Of course, rag or not, the Beirut paper went public with truthful information on the episode, something the President's Administration cannot boast having done. The current Senate hearings are of only a limited, investigatory scope, and the full repercussions of the Administration's dealings with the Nicaraguan contras and Iranian Shi'ites will not be known until Independent Counsel Lawrence Walsh begins handing down indictments. What is clear is that the conclusions of the Tower Commission were wrong. The fault lie not with the President's "management-style" but with the President himself. Ollie North and his band of private and semi-private operatives were not acting as rogue agents but with, at best, an implicit understanding of what they were up to among officials at the highest level of government. If Reagan did not tell North in no uncertain terms to secret arms and supplies to the contras, he let it be known that such would not disturb him in the least. Nor has he indicated that he is disturbed by North's activities since they were revealed nearly 7 months ago.

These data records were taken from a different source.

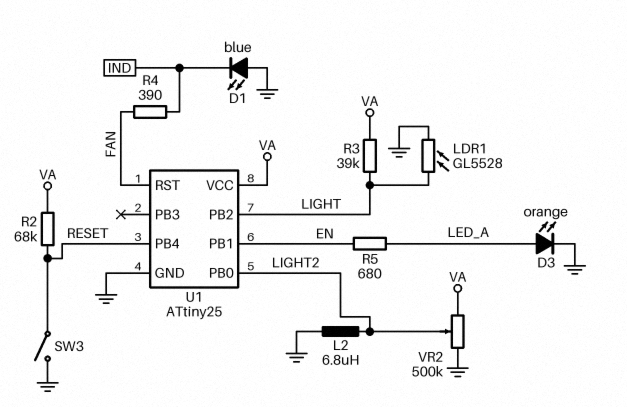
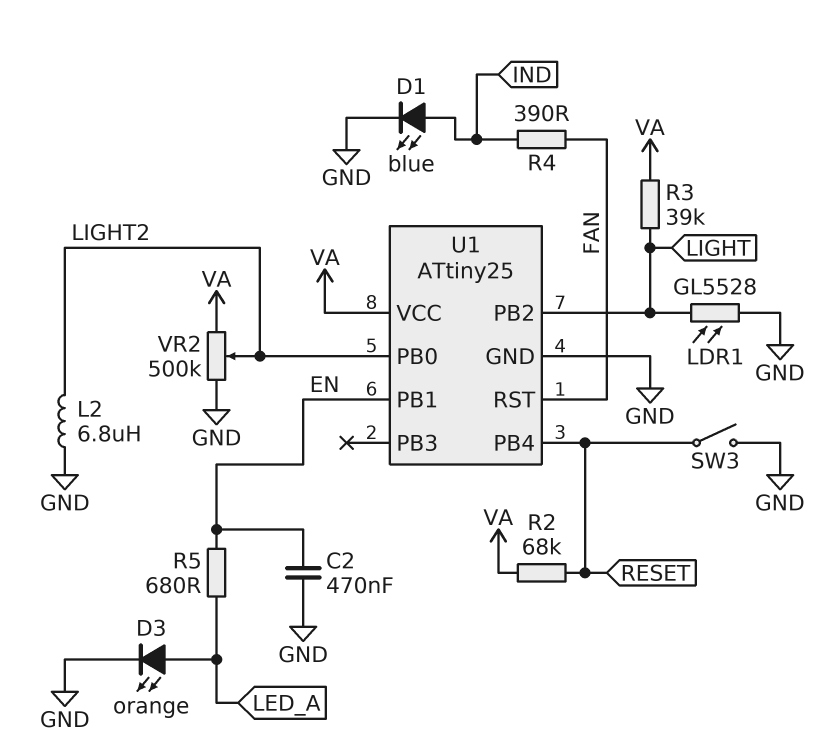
C2: none -> 470nF (EN, GND)
D1: LED blue (A GND, K IND) -> LED blue (A IND, K GND)

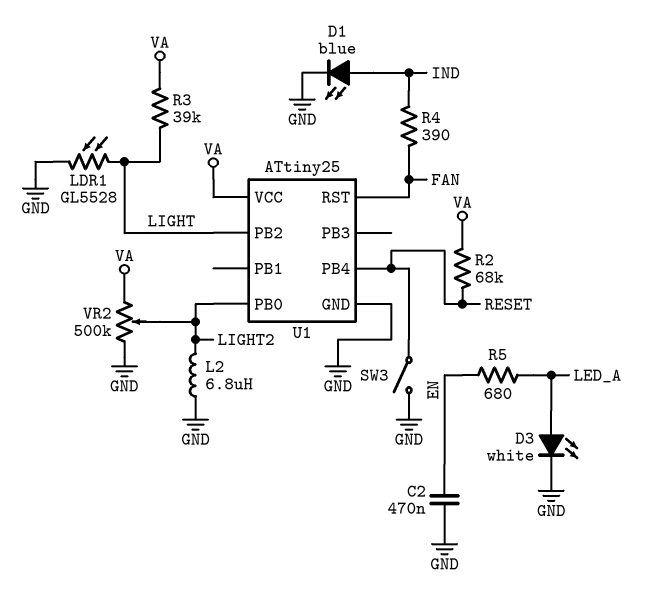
D3: LED orange (A LED_A, K GND) -> LED white (A LED_A, K GND)
U1 pin PB1: EN -> none

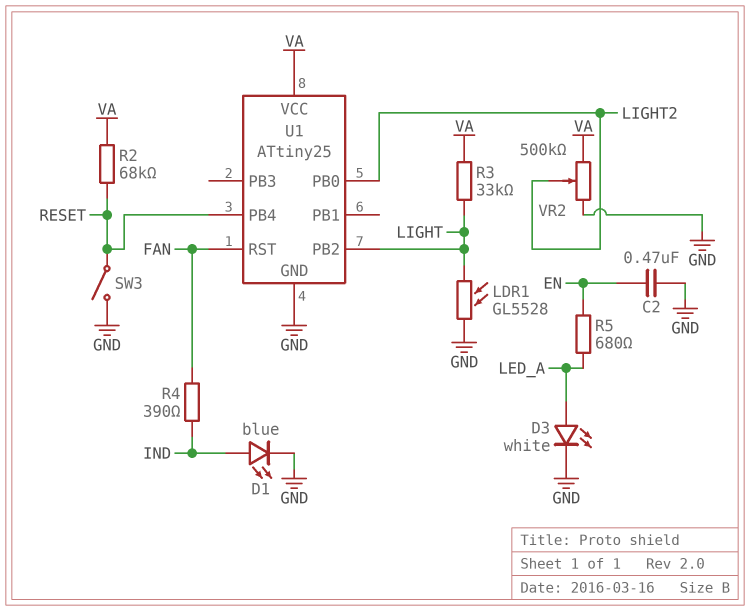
L2: 6.8uH (GND, LIGHT2) -> none
R3: 39k (LIGHT, VA) -> 33k (LIGHT, VA)

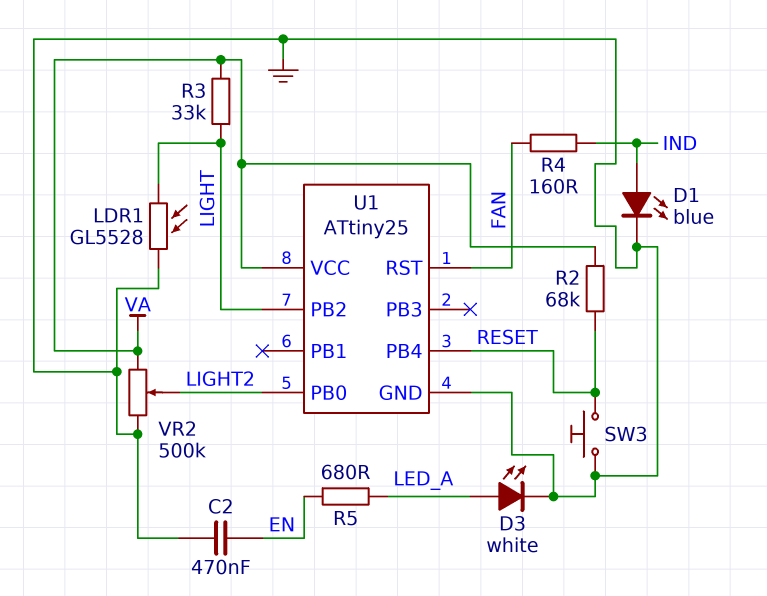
R4: 390 (FAN, IND) -> 160 (FAN, IND)
SW3: switch (GND, RESET) -> button (GND, RESET)

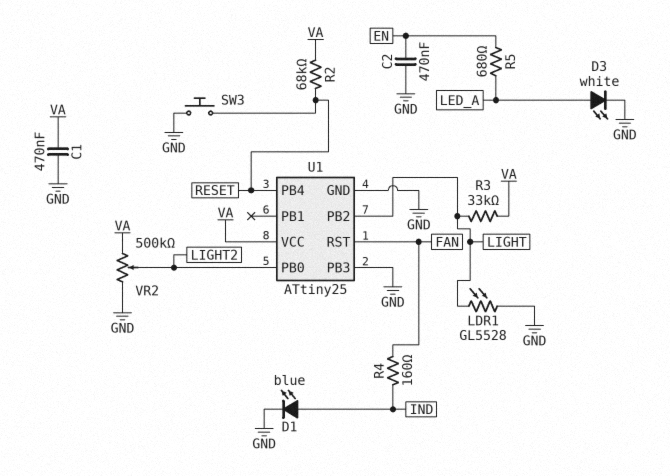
C1: none -> 470nF (GND, VA)
U1 pin PB3: none -> GND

Ronald Reagan has always run for office proclaiming himself to be a government outsider, but he took his absurd style of governing as a government outsider a bit too far when he allowed his aides to formulate and execute American foreign policy in the White House basement, bypassing the State Department as well as the Congress. At one point Albert Hakim, an Iranian financier and arms merchant, was sent to Iran by high administration officials to negotiate secret treaties on behalf of the U.S. with the ayatollahs.

The upshot of all this is that nearly three-quarters of the American people firmly believe their president, whom they have twice elected with overwhelming majorities, is lying to them when he claims ignorance of all the dirty dealing.

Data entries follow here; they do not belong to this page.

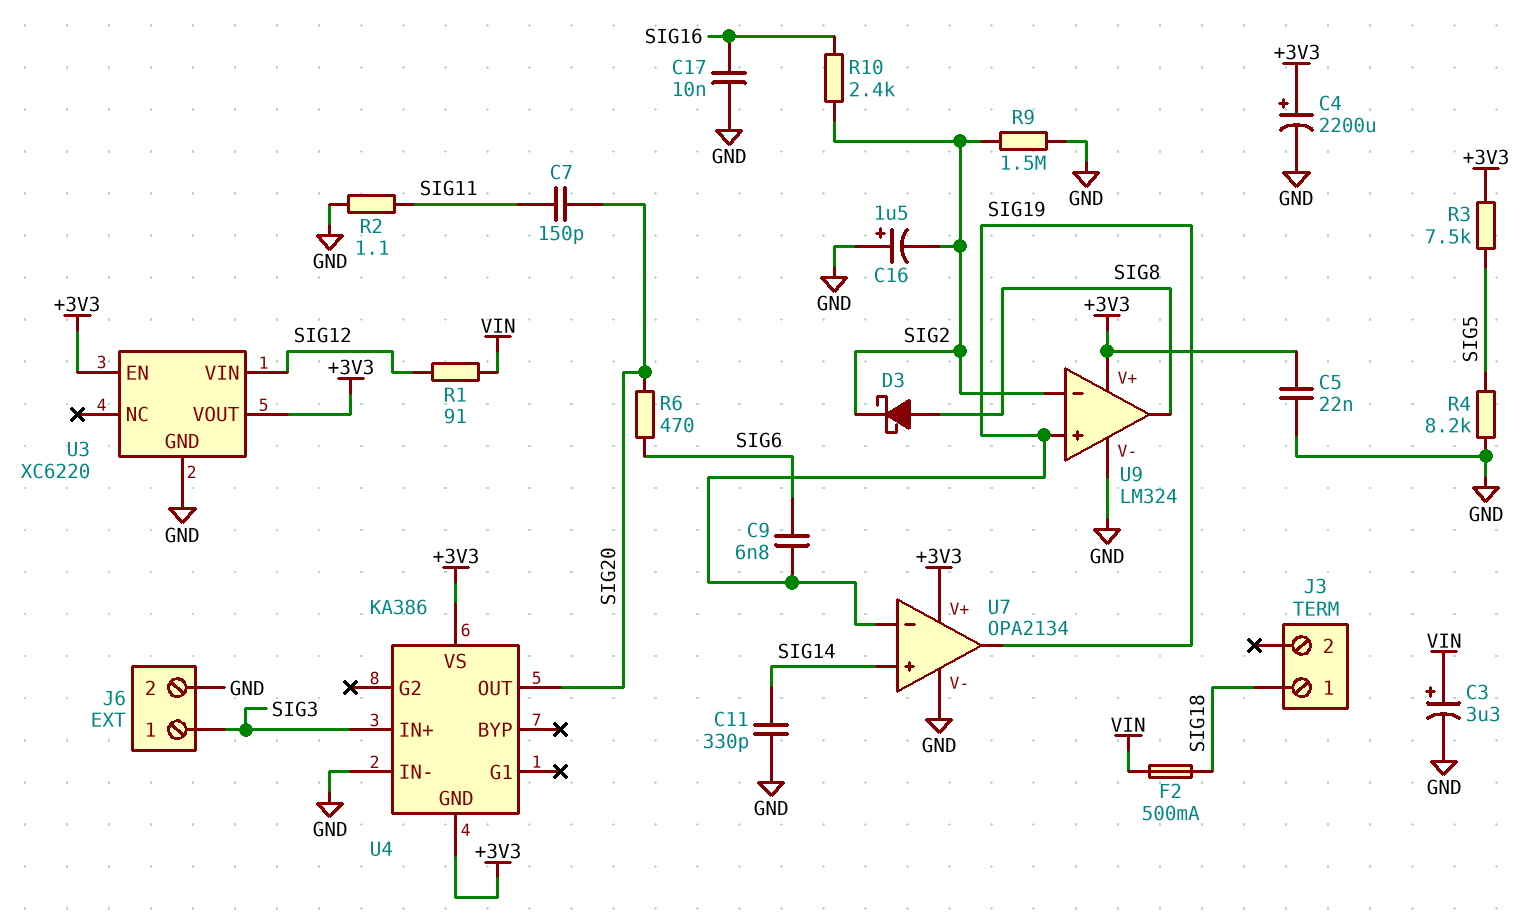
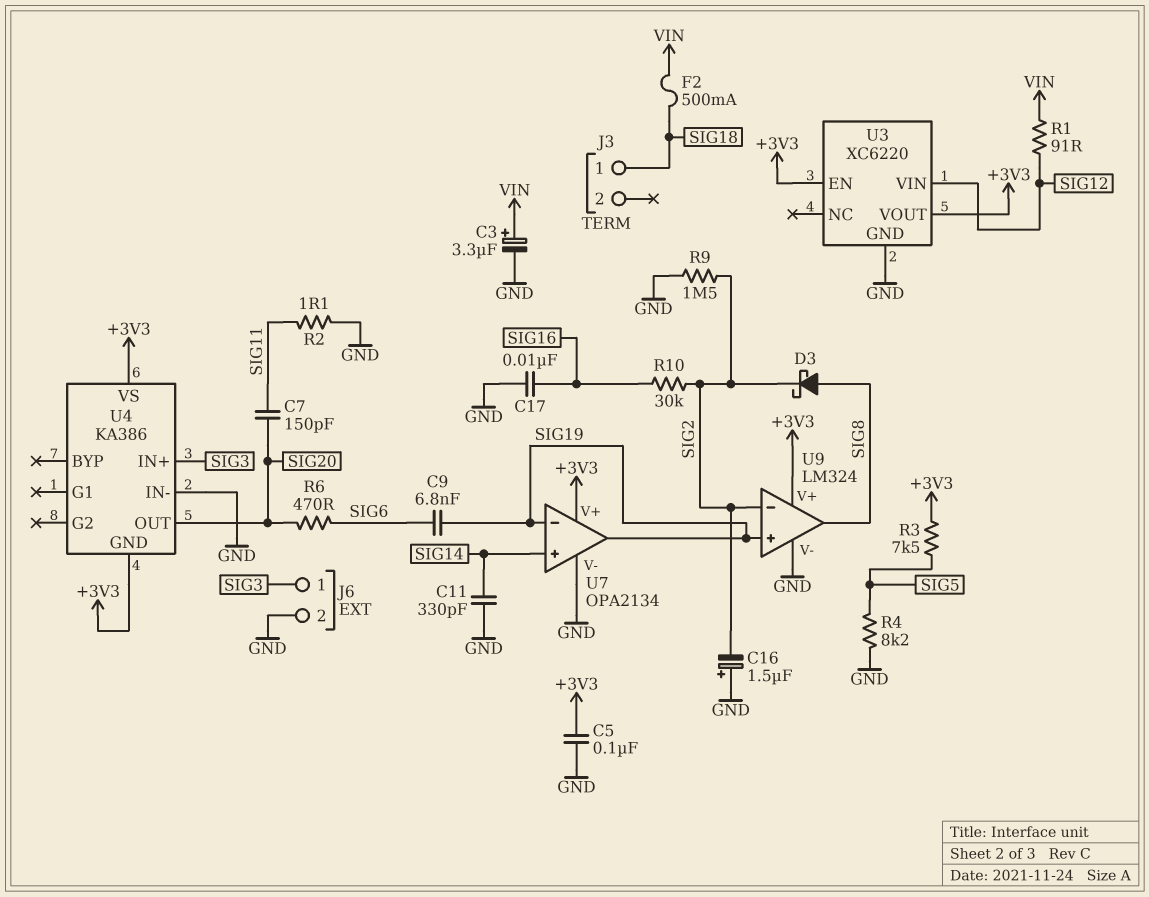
C4: 2200uF (plus +3V3, minus GND) -> none
C5: 22nF (+3V3, GND) -> 100nF (+3V3, GND)
R10: 2.4k (SIG2, SIG16) -> 30k (SIG2, SIG16)

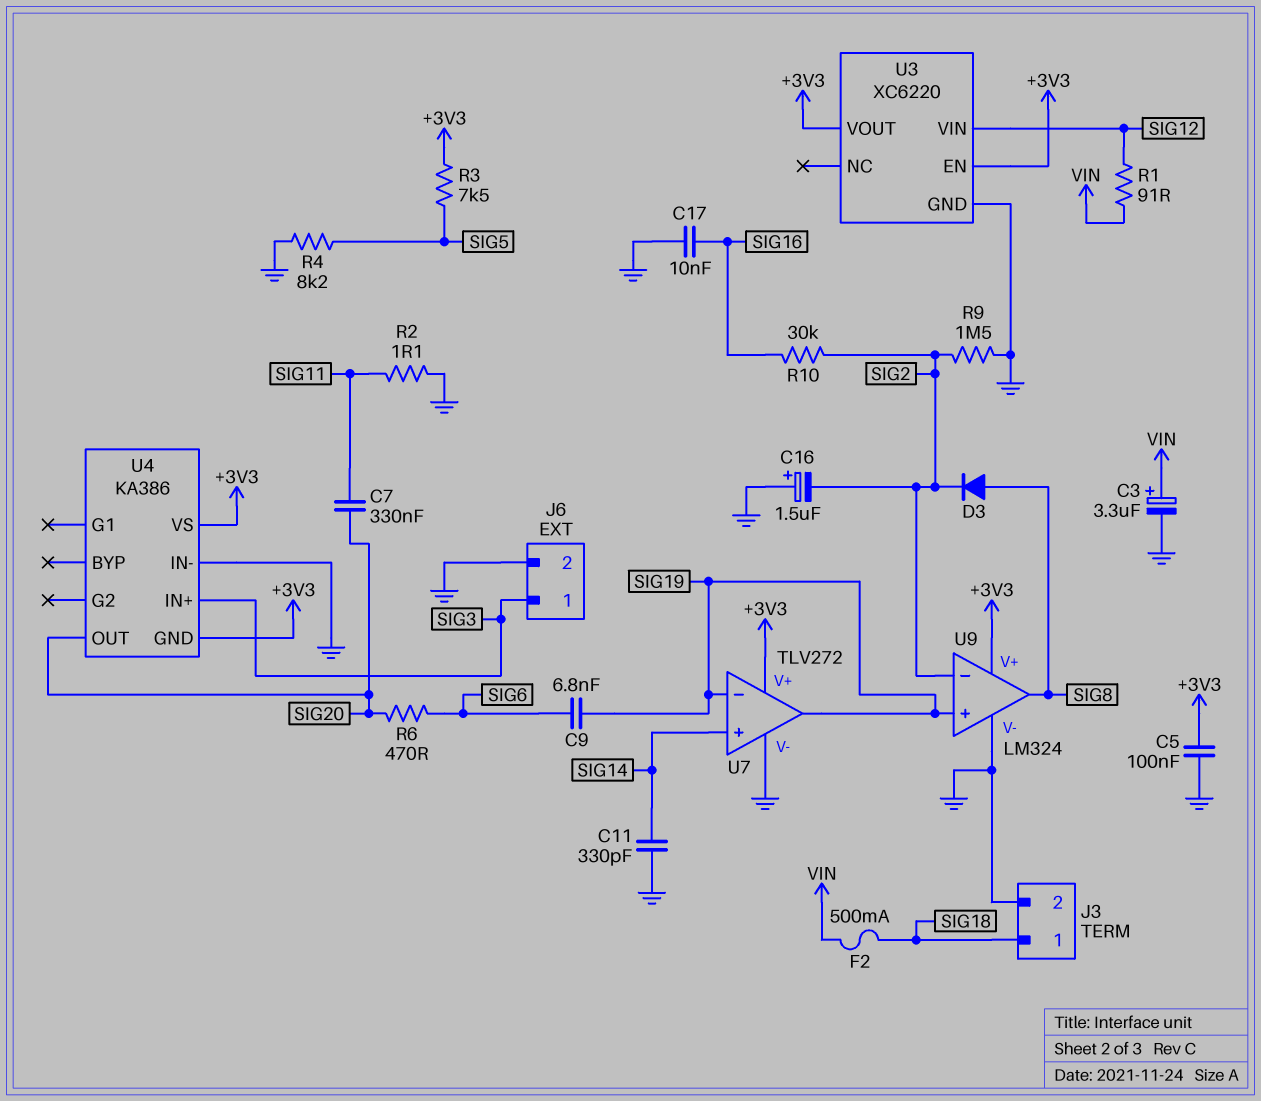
C7: 150pF (SIG11, SIG20) -> 330nF (SIG11, SIG20)
D3: schottky (A SIG8, K SIG2) -> diode (A SIG8, K SIG2)
J3 pin 2: none -> GND
U7: OPA2134 -> TLV272

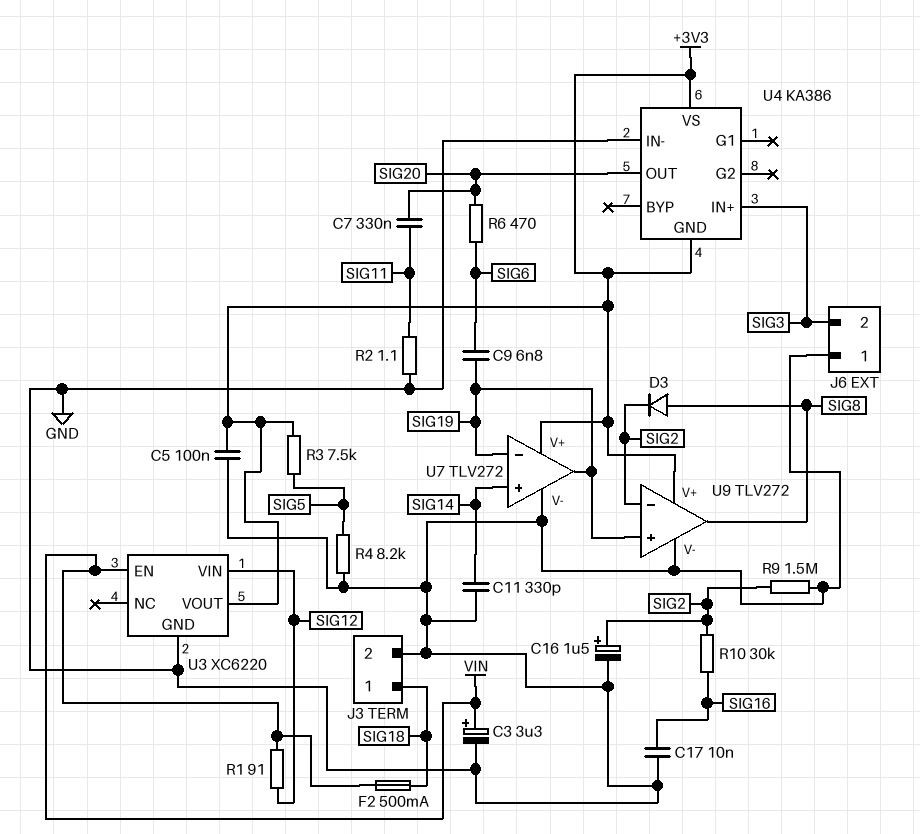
C16: 1.5uF (plus GND, minus SIG2) -> 1.5uF (plus SIG2, minus GND)
J6 pin 1: SIG3 -> GND
J6 pin 2: GND -> SIG3
U3 pin EN: +3V3 -> VIN
U9: LM324 -> TLV272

We find ourselves faced with a return to the cynicism and mistrust that we are told characterized the post-Vietnam era. The irony, of course, is that Reagan was elected to the presidency promising to overcome the often paralyzing effects of such a national state of mind and "get America moving again." But a renewed skepticism about public figures, be they political or religious leaders, need not be something to dread. In fact, it is something to be desired, a basic tenet of any truly democratic democratic theory.

In other words, the faith Americans placed in Ronald Reagan was never justified and should never be possessed by any one single democratic leader. Few things are more dangerous for democracy than a leader perceived to be so great that he is entrusted with commensurate powers, for such discretion inevitably is passed on to less worthy successors. When a leader as loved and trusted as Ronald Reagan betrays the American people, popular recrimination and disengagement from the public sphere can be expected. This would be the worst consequence of the Administration's brazen disregard for law--if Americans walked away from the experience jaded, thinking democracy and politics inherently flawed. But while Americans need to learn something from the Iran-contra scandal, their lesson need not be a harsh one.

In this 200th anniversary of the founding of the constitution, it must be repeated again and again that in the system of checks and balances devised by the Founding Fathers "the people" ultimately are sovereign. Elected officials rule at their pleasure and on their behalf. It was correctly assumed that the people would play a greater, if less explicit role in the governing of their lives than any of the three branches of government that magnificent document created. It was that obligation Americans neglected after they twice elected Ronald Reagan to the presidency. If any good is to come out of the whole Reagan-Iran-contra mess, it will be if individual Americans rediscover and reclaim that duty to themselves and to each other.